# Dreams I don't want to have!!!



## HerToo (Oct 3, 2011)

I had dreams of me and the OW last night. Nothing sexual, thankfully, since mine was an EA. I woke up feeling like crap, as if I was back in my EA. I never want to have these dreams again! Imagine if I had talked in my sleep about her!!! 

Have others had the same experience? Like I said, I don't want these dreams.


----------



## sigma1299 (May 26, 2011)

I had one or two where my AP came walking through but nothing that was really related to the EA. I tend to have really weird and disjointed dreams though. Just try to ignore them, they will pass. You can't control what you dream about so don't stress about it - it doesn't mean anything.


----------



## SadSamIAm (Oct 29, 2010)

I think that people that have been in love with someone will often think of them and dream about them. Doesn't mean they aren't totally committed to their current relationship.

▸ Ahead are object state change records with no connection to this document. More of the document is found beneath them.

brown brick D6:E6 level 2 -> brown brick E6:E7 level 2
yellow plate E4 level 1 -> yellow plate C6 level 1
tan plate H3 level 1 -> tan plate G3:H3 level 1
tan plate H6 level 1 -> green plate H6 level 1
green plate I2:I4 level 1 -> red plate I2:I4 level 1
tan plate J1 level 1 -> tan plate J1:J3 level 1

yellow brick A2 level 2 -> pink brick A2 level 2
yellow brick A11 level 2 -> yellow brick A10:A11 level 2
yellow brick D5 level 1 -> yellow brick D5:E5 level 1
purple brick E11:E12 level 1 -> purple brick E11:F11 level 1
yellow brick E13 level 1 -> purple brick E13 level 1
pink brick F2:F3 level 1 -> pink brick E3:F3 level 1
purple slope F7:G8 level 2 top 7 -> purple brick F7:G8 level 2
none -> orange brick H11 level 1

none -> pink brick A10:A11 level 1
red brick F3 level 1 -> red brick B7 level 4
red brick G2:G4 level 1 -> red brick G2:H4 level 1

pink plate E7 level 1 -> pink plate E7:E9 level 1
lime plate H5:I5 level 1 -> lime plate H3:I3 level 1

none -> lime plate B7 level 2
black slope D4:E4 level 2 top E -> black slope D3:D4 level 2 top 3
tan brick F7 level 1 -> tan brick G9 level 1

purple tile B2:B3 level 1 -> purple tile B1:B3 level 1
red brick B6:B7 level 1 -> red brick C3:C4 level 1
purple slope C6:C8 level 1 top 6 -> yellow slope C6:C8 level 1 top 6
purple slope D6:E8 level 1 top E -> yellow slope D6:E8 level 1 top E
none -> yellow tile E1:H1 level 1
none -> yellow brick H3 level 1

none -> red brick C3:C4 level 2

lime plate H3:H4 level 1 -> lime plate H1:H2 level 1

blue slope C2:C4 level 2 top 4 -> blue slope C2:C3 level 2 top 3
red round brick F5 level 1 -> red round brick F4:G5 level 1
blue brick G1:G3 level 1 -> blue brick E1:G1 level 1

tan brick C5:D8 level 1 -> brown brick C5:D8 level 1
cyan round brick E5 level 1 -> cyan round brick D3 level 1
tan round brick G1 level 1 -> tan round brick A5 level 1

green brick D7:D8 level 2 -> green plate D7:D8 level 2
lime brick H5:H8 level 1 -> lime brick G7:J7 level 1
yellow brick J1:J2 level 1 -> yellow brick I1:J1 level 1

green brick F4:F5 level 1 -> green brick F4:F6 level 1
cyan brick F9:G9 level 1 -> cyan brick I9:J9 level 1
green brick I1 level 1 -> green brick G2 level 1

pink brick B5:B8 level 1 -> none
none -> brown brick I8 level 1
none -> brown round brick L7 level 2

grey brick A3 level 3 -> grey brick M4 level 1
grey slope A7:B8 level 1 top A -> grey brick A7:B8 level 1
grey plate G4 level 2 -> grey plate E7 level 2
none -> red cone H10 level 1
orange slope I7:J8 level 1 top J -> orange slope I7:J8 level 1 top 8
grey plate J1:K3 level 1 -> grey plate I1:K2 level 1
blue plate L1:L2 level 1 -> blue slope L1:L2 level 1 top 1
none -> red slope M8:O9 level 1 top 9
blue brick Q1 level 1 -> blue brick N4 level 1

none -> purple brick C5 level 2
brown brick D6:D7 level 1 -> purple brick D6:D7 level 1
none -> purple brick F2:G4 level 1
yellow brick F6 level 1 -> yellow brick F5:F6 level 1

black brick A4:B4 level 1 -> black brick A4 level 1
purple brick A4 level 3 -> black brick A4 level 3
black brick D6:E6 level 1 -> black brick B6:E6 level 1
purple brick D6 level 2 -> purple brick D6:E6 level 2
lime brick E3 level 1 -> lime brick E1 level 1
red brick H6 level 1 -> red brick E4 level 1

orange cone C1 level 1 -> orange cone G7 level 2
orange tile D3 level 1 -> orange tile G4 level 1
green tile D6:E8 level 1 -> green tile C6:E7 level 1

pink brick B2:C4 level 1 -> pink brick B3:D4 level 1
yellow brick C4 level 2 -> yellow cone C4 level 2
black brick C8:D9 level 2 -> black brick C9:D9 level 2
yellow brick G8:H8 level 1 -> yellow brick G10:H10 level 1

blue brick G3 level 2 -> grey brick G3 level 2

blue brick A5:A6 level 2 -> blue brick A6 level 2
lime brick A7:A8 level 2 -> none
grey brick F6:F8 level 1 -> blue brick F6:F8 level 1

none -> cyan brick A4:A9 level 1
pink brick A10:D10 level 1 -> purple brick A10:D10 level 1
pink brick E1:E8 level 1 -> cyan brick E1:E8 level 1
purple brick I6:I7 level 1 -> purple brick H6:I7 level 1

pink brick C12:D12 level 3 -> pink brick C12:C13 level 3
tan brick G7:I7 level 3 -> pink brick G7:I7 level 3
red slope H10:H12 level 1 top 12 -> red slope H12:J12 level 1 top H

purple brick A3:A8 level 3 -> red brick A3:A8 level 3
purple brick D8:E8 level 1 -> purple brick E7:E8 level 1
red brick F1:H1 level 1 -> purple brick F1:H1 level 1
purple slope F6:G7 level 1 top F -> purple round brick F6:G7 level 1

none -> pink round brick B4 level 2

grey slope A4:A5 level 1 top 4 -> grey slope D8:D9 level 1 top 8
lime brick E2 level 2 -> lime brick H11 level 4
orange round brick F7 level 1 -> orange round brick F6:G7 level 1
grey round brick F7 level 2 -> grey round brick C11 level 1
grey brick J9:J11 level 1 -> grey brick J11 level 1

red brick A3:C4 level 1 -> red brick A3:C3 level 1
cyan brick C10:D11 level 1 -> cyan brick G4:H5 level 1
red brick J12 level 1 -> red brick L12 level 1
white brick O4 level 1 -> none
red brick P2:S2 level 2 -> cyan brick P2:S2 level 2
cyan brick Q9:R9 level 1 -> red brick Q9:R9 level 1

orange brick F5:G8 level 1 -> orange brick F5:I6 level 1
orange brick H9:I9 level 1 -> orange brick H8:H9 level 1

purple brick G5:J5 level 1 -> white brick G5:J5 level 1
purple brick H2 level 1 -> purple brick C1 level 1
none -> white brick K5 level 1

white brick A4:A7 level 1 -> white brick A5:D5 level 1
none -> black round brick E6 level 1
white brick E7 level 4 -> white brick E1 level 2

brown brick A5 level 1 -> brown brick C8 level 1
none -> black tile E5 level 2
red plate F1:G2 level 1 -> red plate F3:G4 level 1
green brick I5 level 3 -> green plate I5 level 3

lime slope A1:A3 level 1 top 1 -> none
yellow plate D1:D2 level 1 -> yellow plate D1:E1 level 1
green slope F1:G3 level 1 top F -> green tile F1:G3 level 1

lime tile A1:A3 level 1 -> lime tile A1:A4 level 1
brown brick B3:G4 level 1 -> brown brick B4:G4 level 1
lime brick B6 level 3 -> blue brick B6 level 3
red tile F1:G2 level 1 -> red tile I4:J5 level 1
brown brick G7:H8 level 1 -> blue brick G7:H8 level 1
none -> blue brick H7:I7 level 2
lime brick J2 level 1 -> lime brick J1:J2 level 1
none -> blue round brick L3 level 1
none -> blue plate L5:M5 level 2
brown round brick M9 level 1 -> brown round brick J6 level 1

It used to bother me when I would dream about my first love. Now, I just enjoy the thoughts of the time we had together. I don't tell my wife about these dreams and I don't let it affect how I treat her. Love the one your with.


----------



## Jellybeans (Mar 8, 2011)

Been there.

Hers, what you can do is everytime you think of OW or trigger about the affair, think about the pain and devastation it has cause dyour wife and marriage. Remember the things your wife said to you after finding out and the look on her face once you laid it all out there. Eventually you will start thinking negatively about your A all the time because you'll only be reminded of the pain and destruction it caused.


----------



## HerToo (Oct 3, 2011)

Thanks. I struggle each day to not think about the OW when I think of what I did, and the pain I caused.


----------